Dafür durfte Emily an einem neuen Flugblatt mitarbeiten, welches effektive Verteidigungsmethoden gegen Todesser, Inferi und andere schwarzmagische Gestalten darstellten, die auch für nicht-magische Personen umsetzbar waren. Denn das Ministerium scherte sich kein bisschen um die nicht-magische Bevölkerung, die zwar nichts wusste, aber doch auch die seltsamen Geschehnisse um sie herum bemerkte.

Das beste Beispiel war schließlich Dudley, der von den Dementoren angegriffen wurde. Emily seufzte, die Dursleys waren nun wirklich die letzten Personen, an die sie denken wollte. Trotzdem versuchte sie sich in die Dursleys hineinzuversetzen und tatsächlich zu überlegen, was ihnen helfen konnte. Aber außer, dass Dudley den Inferi einen harten, rechten Haken verpasste und Tante Petunia ihre Pfannen einsetzte, fiel ihr nicht wirklich viel ein.

Da beantwortete Emily doch lieber noch die ausstehenden Nachrichten aus Hogwarts. Besonders Inga hatte sich nicht von Emilys Stille abhalten lassen und ihr dennoch jeden Tag neue Nachrichten gesendet. Im Stillen war Emily dankbar für Ingas unerschütterliche Freundschaft.

Ich hab die Lizenz. Die Lizenz zum Apparieren. - IB.

Nennt mich Bergström, Inga Bergström. - IB.

Was läuft so bei dir? - IB.

Emily grinste bei Ingas ebenso unerschütterlichen Enthusiasmus. Doch sie musste Inga leider enttäuschen, denn bei Emily war leider nicht viel los. Es sei denn Emily wollte alle Aufsätze, die sie noch zu schreiben und alle Bücher, die sie noch zu lesen hatte, aufzählen. Nicht mal von Rubeus konnte sie erzählen, ohne zu verraten wo Emily sich befand.

Mir geht's gut. Ich zähle die Tage bis ich wieder zurück kann.

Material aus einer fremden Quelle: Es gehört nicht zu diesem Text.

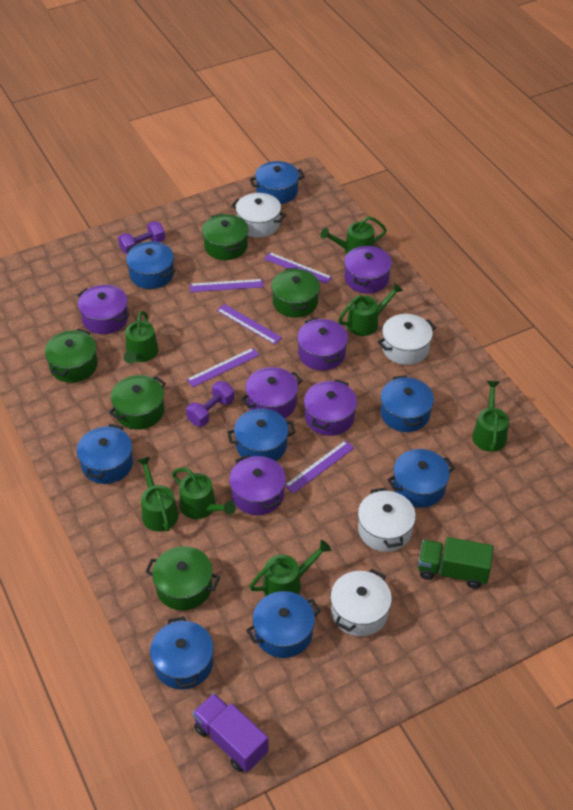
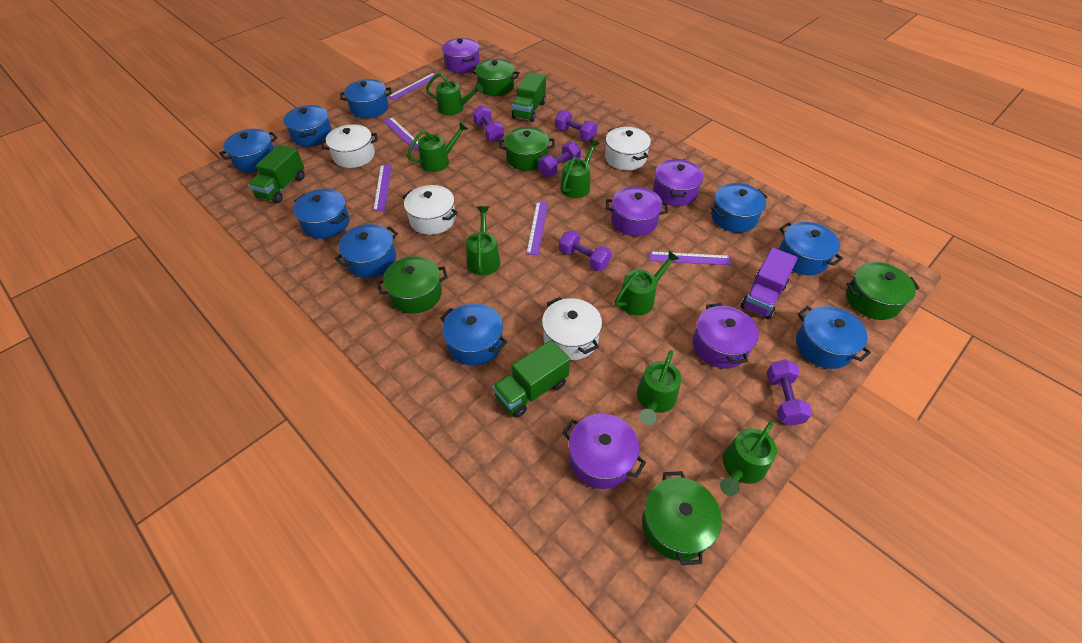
blue pot: 8 -> 9
green truck: 1 -> 3
purple dumbbell: 2 -> 5
purple pot: 6 -> 5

Seufzend betrachtete Emily die Nachricht, bevor sie den letzten Satz wieder löschte.

Mir geht's gut. - EP.

Es dauerte nicht lange, bis Ingas Antwort eintrudelte. Da es gerade nachmittag war, schien Inga mal wieder keine Lust zum Lernen zu haben.

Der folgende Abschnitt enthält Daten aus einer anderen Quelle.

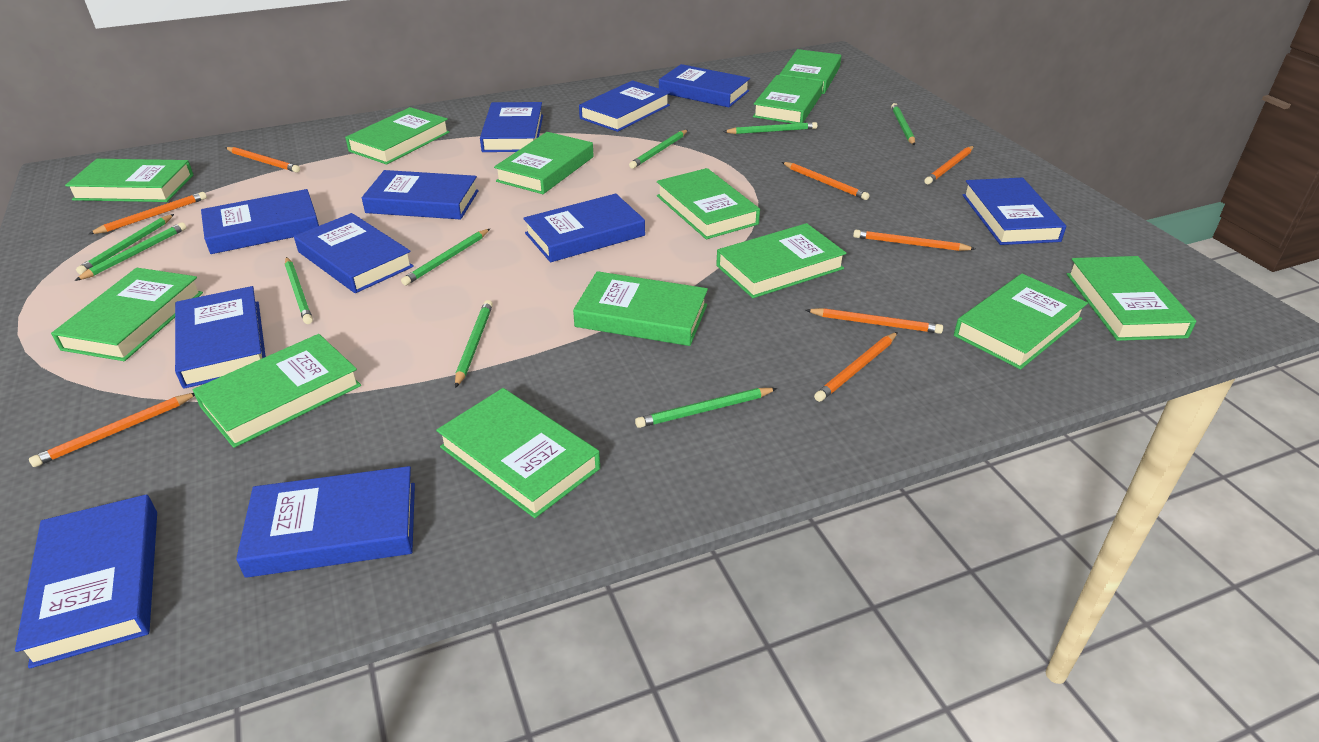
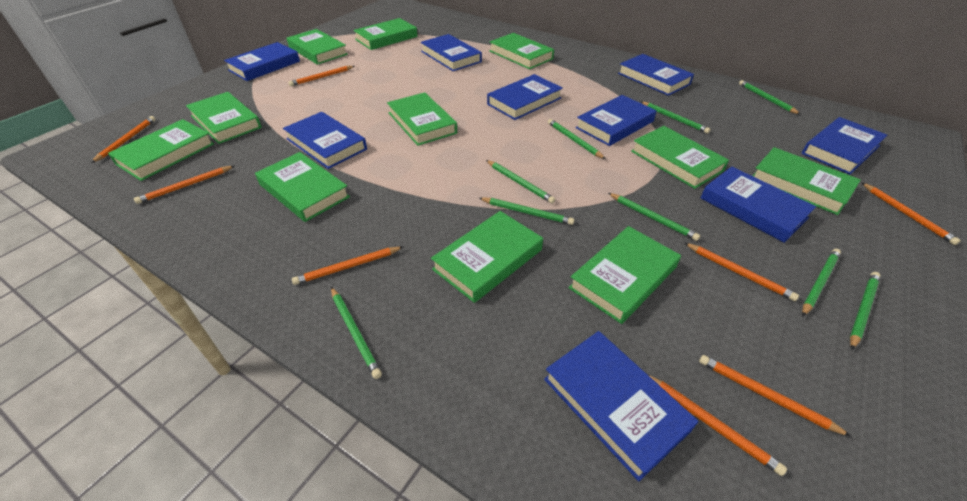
blue book: 11 -> 9
green book: 13 -> 11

Es ist sooooooooooooooooooooo langweilig ohne dich. Mit dir war wenigstens immer was los. - IB.

Emily schnaubte. Die Tatsache, dass auch Inga in die ganzen Abenteuer verwickelt war, hatte sie eher weniger Emily zu verdanken, sondern mehr Harry, der sich ohne Rücksicht auf Verluste in jedes Abenteuer zu stürzen schien. Okay, und der Tatsache, dass Emily ihrem Bruder regelmäßig folgte.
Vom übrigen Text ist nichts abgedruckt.